The Affordability of Care – Hard to Measure but Increasingly Important

Traditionally epidemiologists who worked on the relationship between wealth and disease were concerned with the effect of the first on the second. But, of course, disease can affect wealth, and economists like Jeffrey Sachs spotted the resulting circularity: poverty -> disease -> more poverty -> more disease. Increasingly, clinicians have started to worry about the catastrophic costs of disease and my colleague Bertie Squire from Liverpool School of Tropical Medicine is searching for treatment pathways to mitigate the financial consequences of recurrent tuberculosis. The Oregon experiment, reported in your News Blog,[1] shows that the most obvious benefit from extending insurance coverage to the un-insured lies in reducing the incidence of catastrophic loss.

Catastrophic loss:Events whose consequences are extremely harsh in their severity, relating to one or more losses such as bankruptcy, total loss of assets, or loss of life.” (The Law Dictionary, 2017).

An important question then, is how generous can publically financed insurance be? Or, to put the question another way, how can the affordability of health care be measured? This is a rather different question to that of the affordability of a particular new technology – a question of its Incremental Cost Effectiveness Ratios. This is because HTA is designed to determine the upper bound on ‘affordability’, while the fiscal question of affordability as a whole is concerned with total expenditure.

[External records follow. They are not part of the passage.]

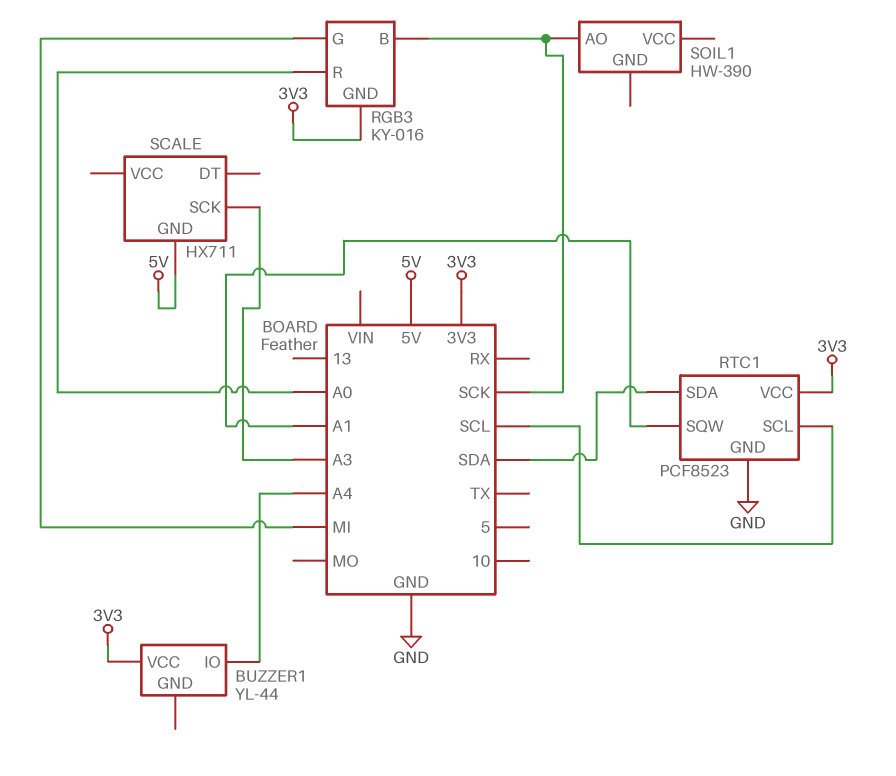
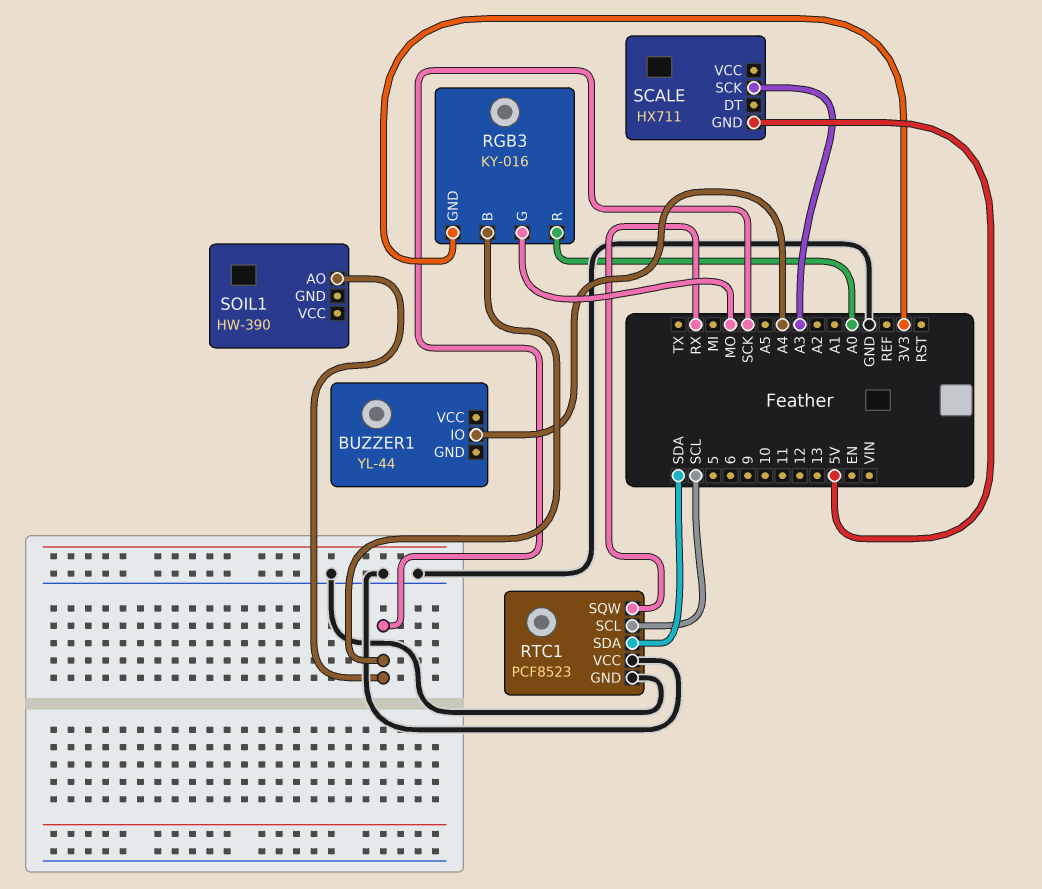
BUZZER1 pin VCC: 3V3 -> none
RGB3 pin G: MI -> MO
RTC1 pin SQW: A1 -> RX
RTC1 pin VCC: 3V3 -> GND

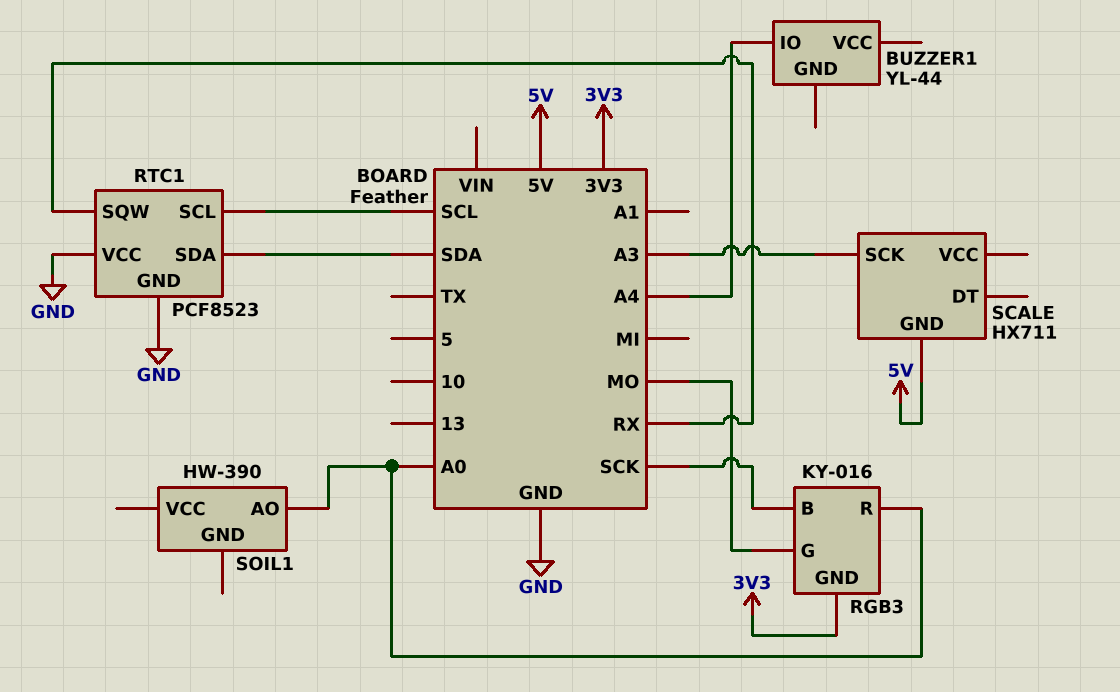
SOIL1 pin AO: SCK -> A0

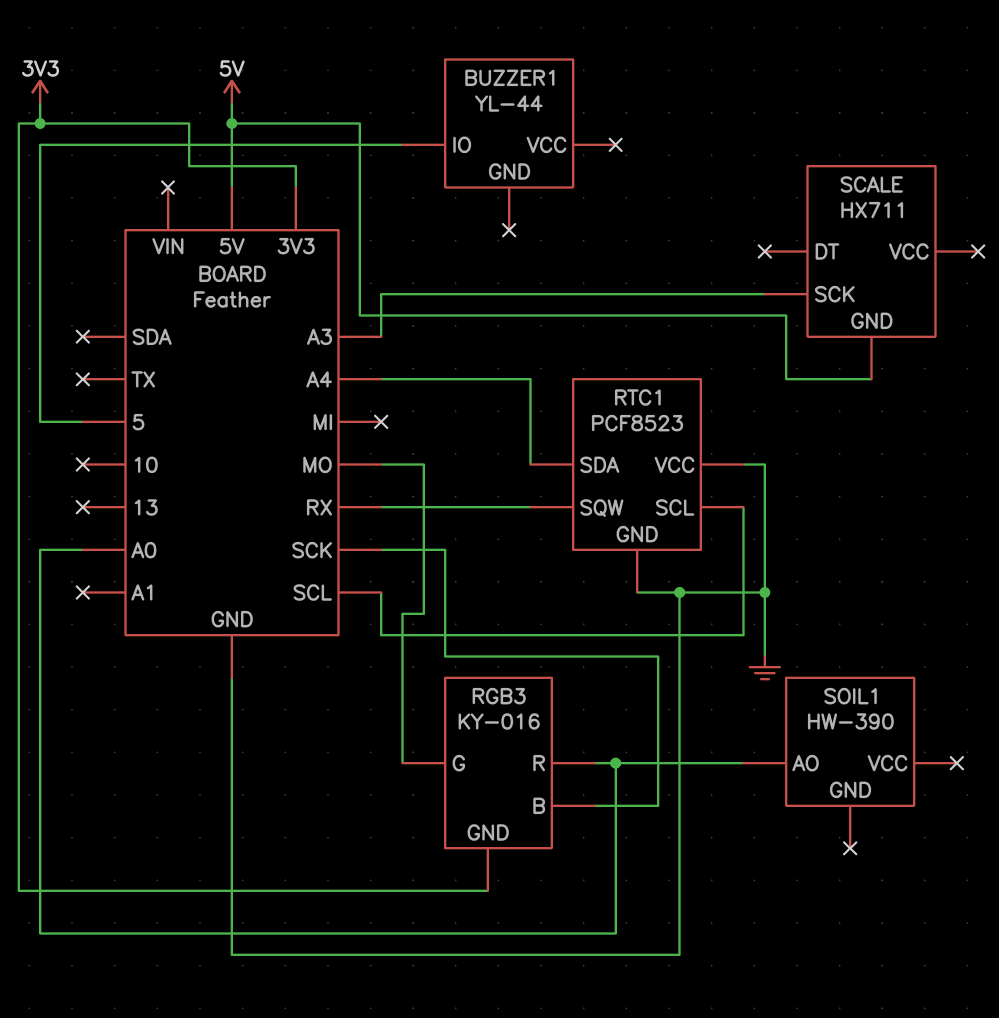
BUZZER1 pin IO: A4 -> 5
RTC1 pin SDA: SDA -> A4

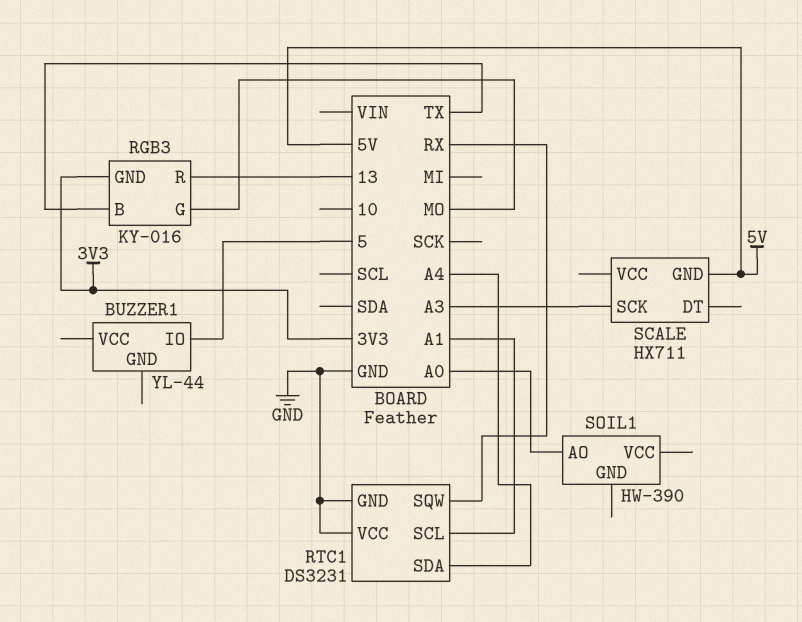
RGB3 pin B: SCK -> TX
RGB3 pin R: A0 -> 13
RTC1: PCF8523 -> DS3231
RTC1 pin SCL: SCL -> A1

A paper in a recent issue of JAMA proposes an approach based on the total health costs divided by the median household income.[2] This might be a useful rule of thumb, but it is beset by problems, as pointed out in two leading articles.[3] [4] One such problem arises from the observation that some of the costs of health care / insurance premiums likely come out of household incomes – companies would probably pay employees more if it were not for the insurance premiums – so there is some double counting going on. More fundamentally, affordability cannot be inferred simply by the proportion of expenditure going on health care. One could argue, for instance, that the richer the country (higher the per capita GDP), the greater should be the expenditure on health. One way to get at the affordability construct would be to examine the cost of health care as a proportion of money left over after subtracting the ‘essentials’ of housing, food, clothing and transport to and from school / work. Another would be to calculate the effect of health care costs on how many families tip over into bankruptcy or teeter on the edge thereof. Unaffordability would still vary by type of family and type of insurance system, especially in a variegated health system like that in the USA. A simple number, like proportion of GDP spent on health, can only give a very coarse-grained idea of the consequences of increasing or decreasing the proportion of resources dedicated to health care. It is also important to consider the effect of high health care costs on the broader economy. There is always a danger that, absent price signals, the allocation to health will exceed what can be justified in terms of the benefit realised. That is to say that, given information asymmetries, health care will be driven more by provider than consumer needs.

— Richard Lilford, CLAHRC WM Director

References:

  1. Baicker K, Taubman SL, Allen HL, et al. The Oregon Experiment – Effects of Medicaid on Clinical OutcomesN Engl J Med. 2013; 368: 1713-22.
  2. Emanuel EJ, Glickman A, Johnson D. Measuring the burden of health care costs on US families: the Affordability Index. JAMA. 2017; 318(19): 1863-4.
  3. Antos J, Capretta JC. Challenges in Measuring the Affordability of US Health Care. JAMA. 2017; 318(19): 1871-2.
  4. Reinhardt U. What Level of Health Spending Is “Affordable?” JAMA. 2017; 318(19): 1869-70.